Because MSSQL Server connection to SQL server to iSCSI storage has intermittent connection issues due to backend having maintenance/patching on the software/hardware level.
I read on another forum post here, he stated SQL Server has encountered 1 occurrence(s) of I/O requests taking longer than 15 seconds to complete, thus caused the cluster resource 'SQL Server (Name)' (resource type 'SQL Server', DLL 'sqsrvres.dll') to exceed its time-out threshold.
Does above forum cases is similar to the lost connection to the iSCSI storage, since all data/log is inside there when ever the application run do write/read query process to the database.
If that the case, is there any timeout that we can change to increase before SQL cluster decide to failover to stop the SQL services. Based on the failure policies for the resource and role, the cluster service may try to bring the resource online on this node or move the group to another node of the cluster and then restart it.
If my question or information is not detail feel free to ask about it. Hope can hear from you guys advice on this.
Thanks.
Apr 07 2024 11:39 PM
@afiqazmi31 - Hi just checking if you made any progress on this. We are experiencing identical issues.
Apr 09 2024 02:02 AM
@afiqazmi31 @RodVK If you're willing to accept higher timeouts before automatic failovers, it appears that you want to adjust the Health Check Timeout.

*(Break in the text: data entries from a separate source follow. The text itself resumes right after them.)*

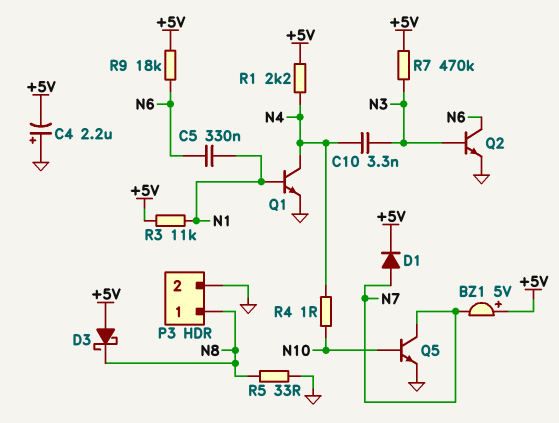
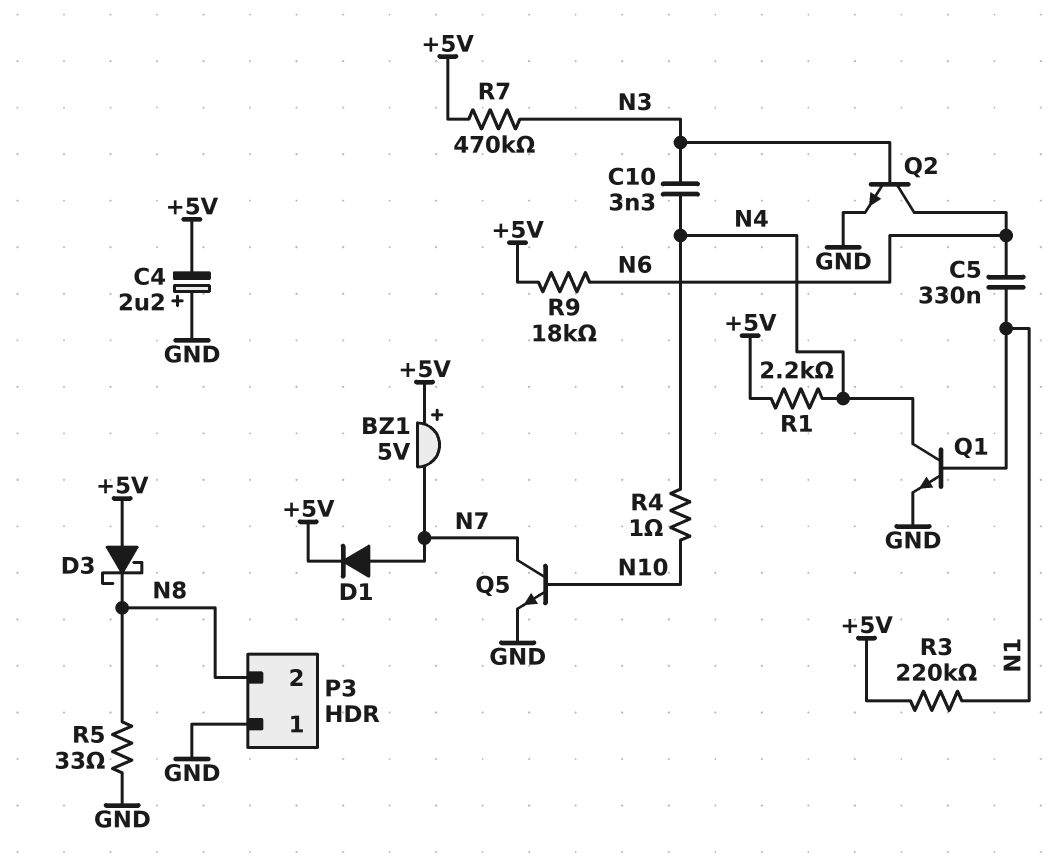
P3 pin 1: N8 -> GND
P3 pin 2: GND -> N8
R3: 11k (+5V, N1) -> 220k (+5V, N1)

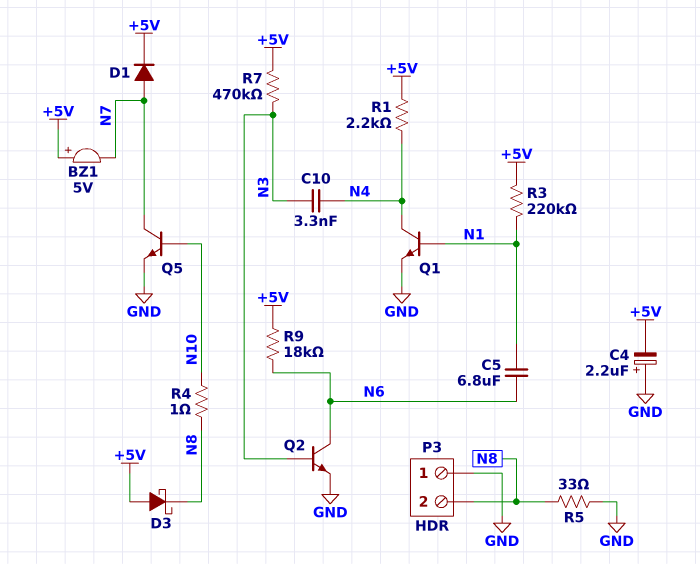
C5: 330nF (N1, N6) -> 6.8uF (N1, N6)
R4: 1 (N4, N10) -> 1 (N8, N10)

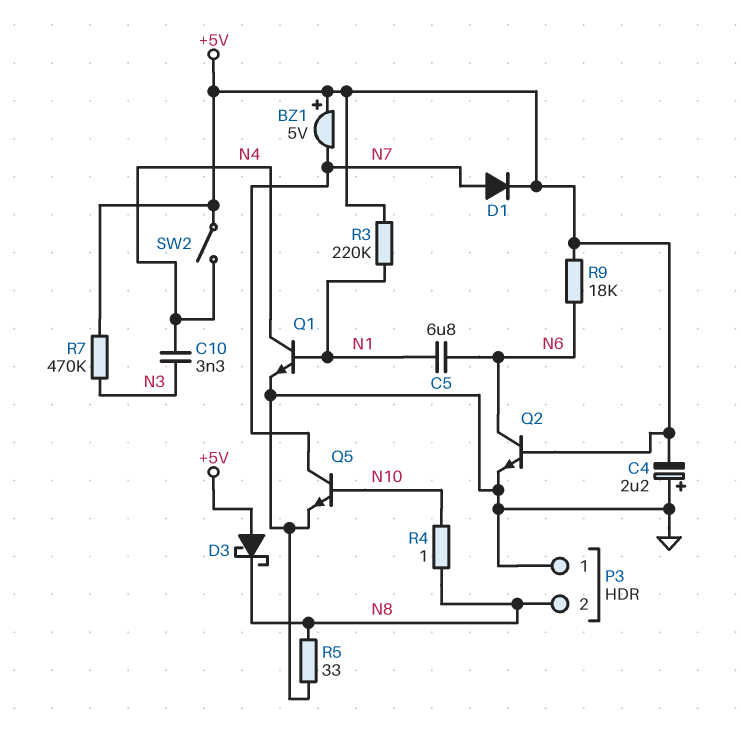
Q2: NPN (B N3, C N6, E GND) -> NPN (B +5V, C N6, E GND)
R1: 2.2k (+5V, N4) -> none
SW2: none -> switch (+5V, N4)

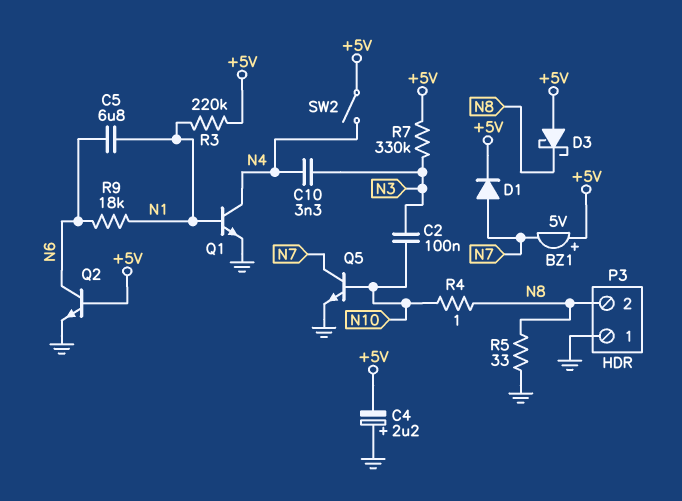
C2: none -> 100nF (N3, N10)
R7: 470k (+5V, N3) -> 330k (+5V, N3)
R9: 18k (+5V, N6) -> 18k (N1, N6)

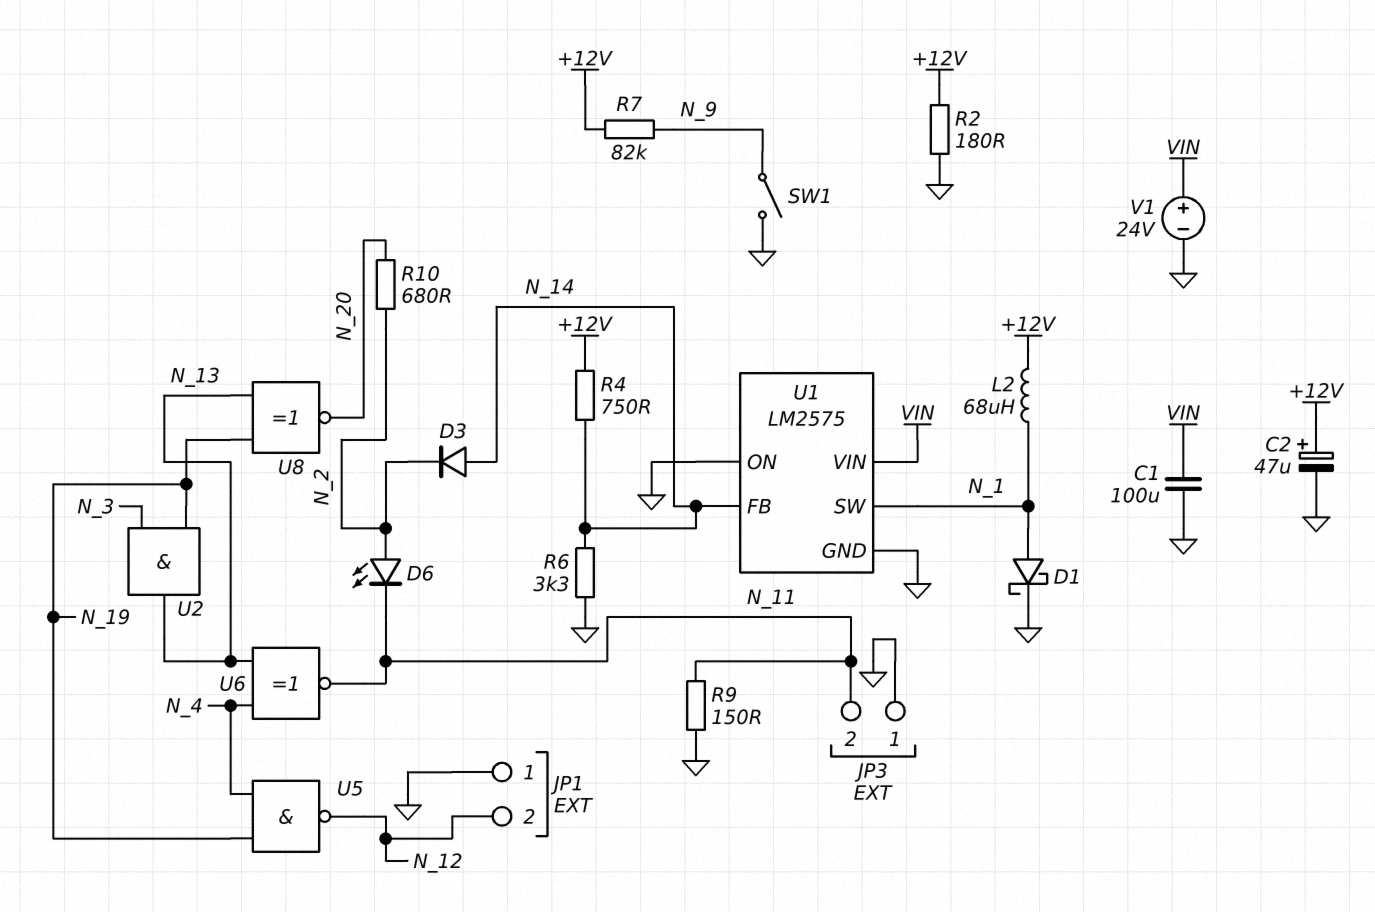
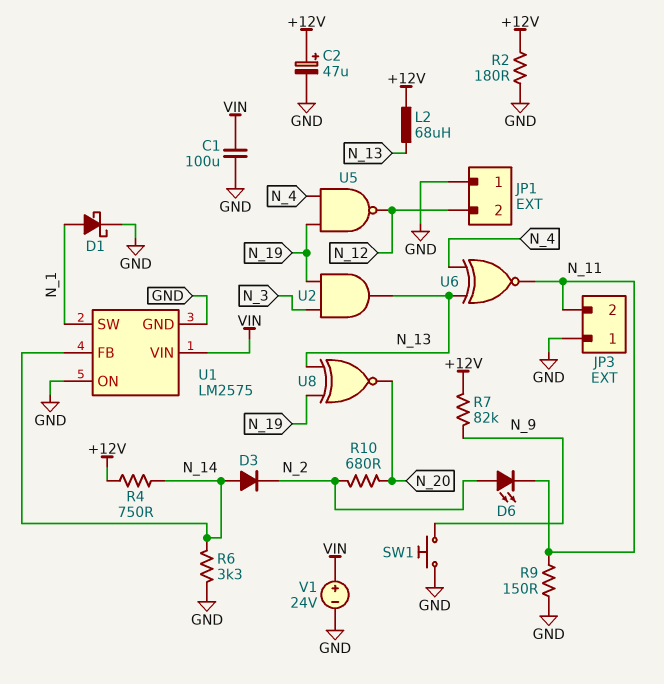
L2: 68uH (+12V, N_1) -> 68uH (+12V, N_13)
SW1: switch (GND, N_9) -> button (GND, N_9)

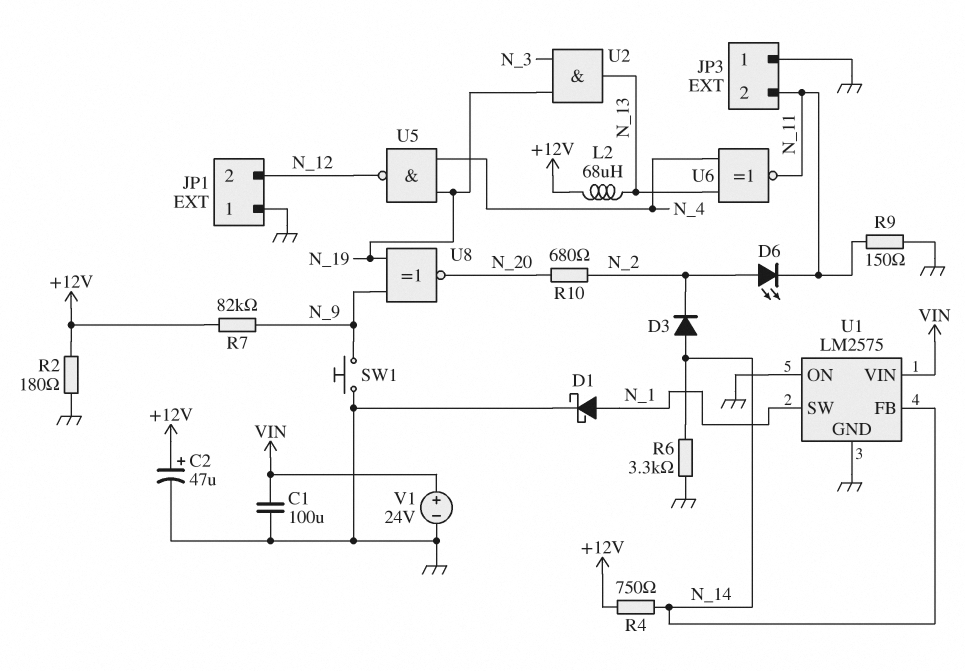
U8: XNOR (in N_13, in N_19, out N_20) -> XNOR (in N_9, in N_19, out N_20)

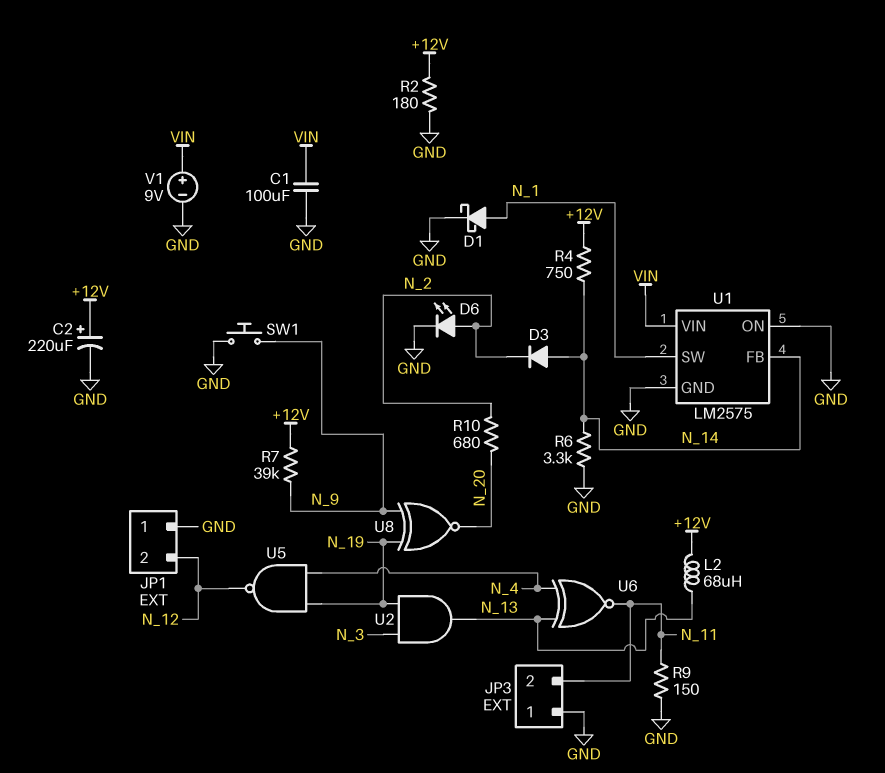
C2: 47uF (plus +12V, minus GND) -> 220uF (plus +12V, minus GND)
D6: LED (A N_2, K N_11) -> LED (A N_2, K GND)
R7: 82k (+12V, N_9) -> 39k (+12V, N_9)
V1: 24V (plus VIN, minus GND) -> 9V (plus VIN, minus GND)

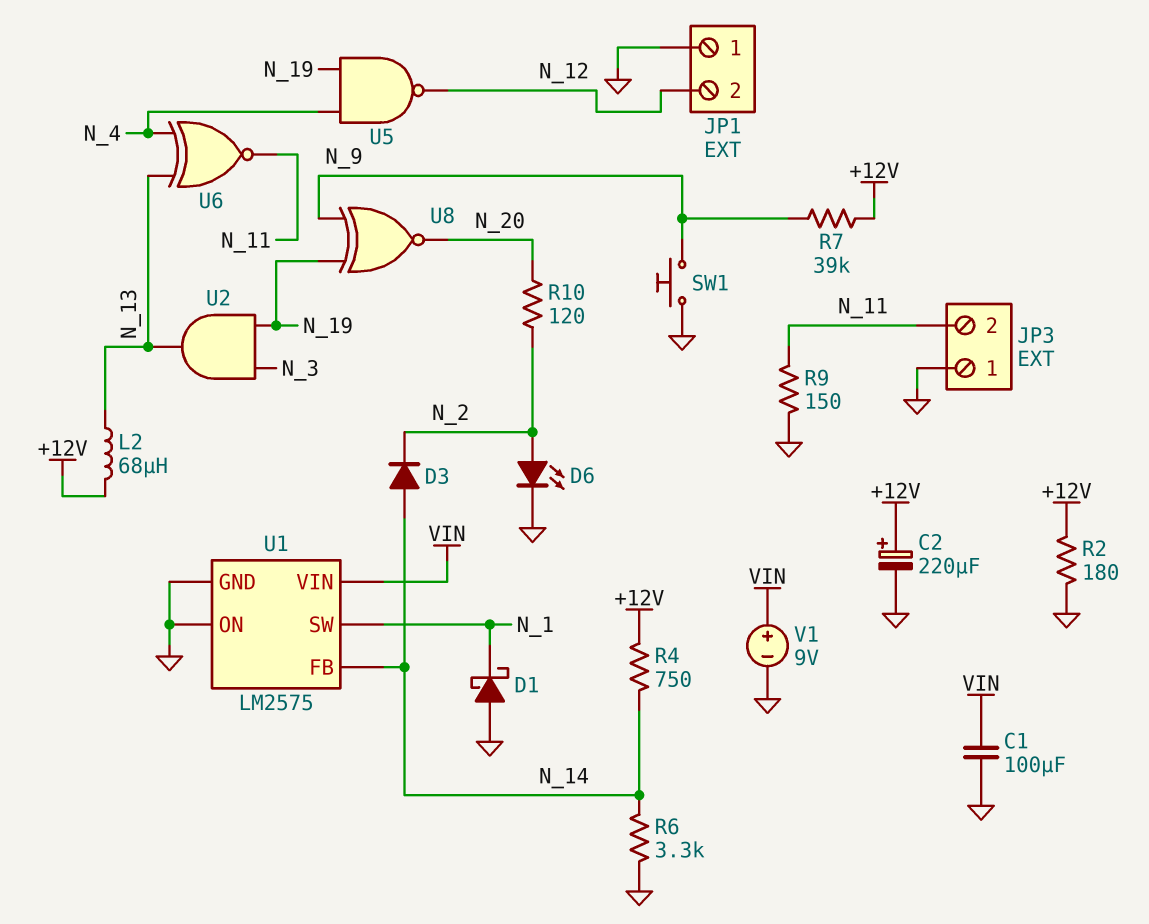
D1: schottky (A N_1, K GND) -> schottky (A GND, K N_1)
R10: 680 (N_2, N_20) -> 120 (N_2, N_20)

select name, health_check_timeout from sys.availability_groups
As described in this Learn article, sp_server_diagnostics returns results at 1/3 of the timeout threshold.
Configure a flexible automatic failover policy for an availability group - SQL Server Always On | Mi...
sp_server_diagnostics is what checks the io subsystem.
In other words, to increase the acceptable timeout, set health_check_timeout to a higher value (milliseconds).
ALTER AVAILABILITY GROUP <AG> SET (HEALTH_CHECK_TIMEOUT = 60000);
Apr 09 2024 05:04 PM
Hi @SivertSolem thanks for the reply but we are using Failover cluster instance, and the rhs.exe is bugchecking after storage seems to disappear after a failover. Not using Always on Availability groups.
Apr 10 2024 12:56 AM
Aah, apologies. That should have been given by using iSCSI as quorum.
The health check timeout is still configurable, but in this case in the Failover Cluster Configuration.
Powershell
Import-Module FailoverClusters
$fci = "SQL Server (INST1)"
Get-ClusterResource $fci | Set-ClusterParameter HealthCheckTimeout 60000
T-SQL
ALTER SERVER CONFIGURATION
SET FAILOVER CLUSTER PROPERTY HealthCheckTimeout = 60000;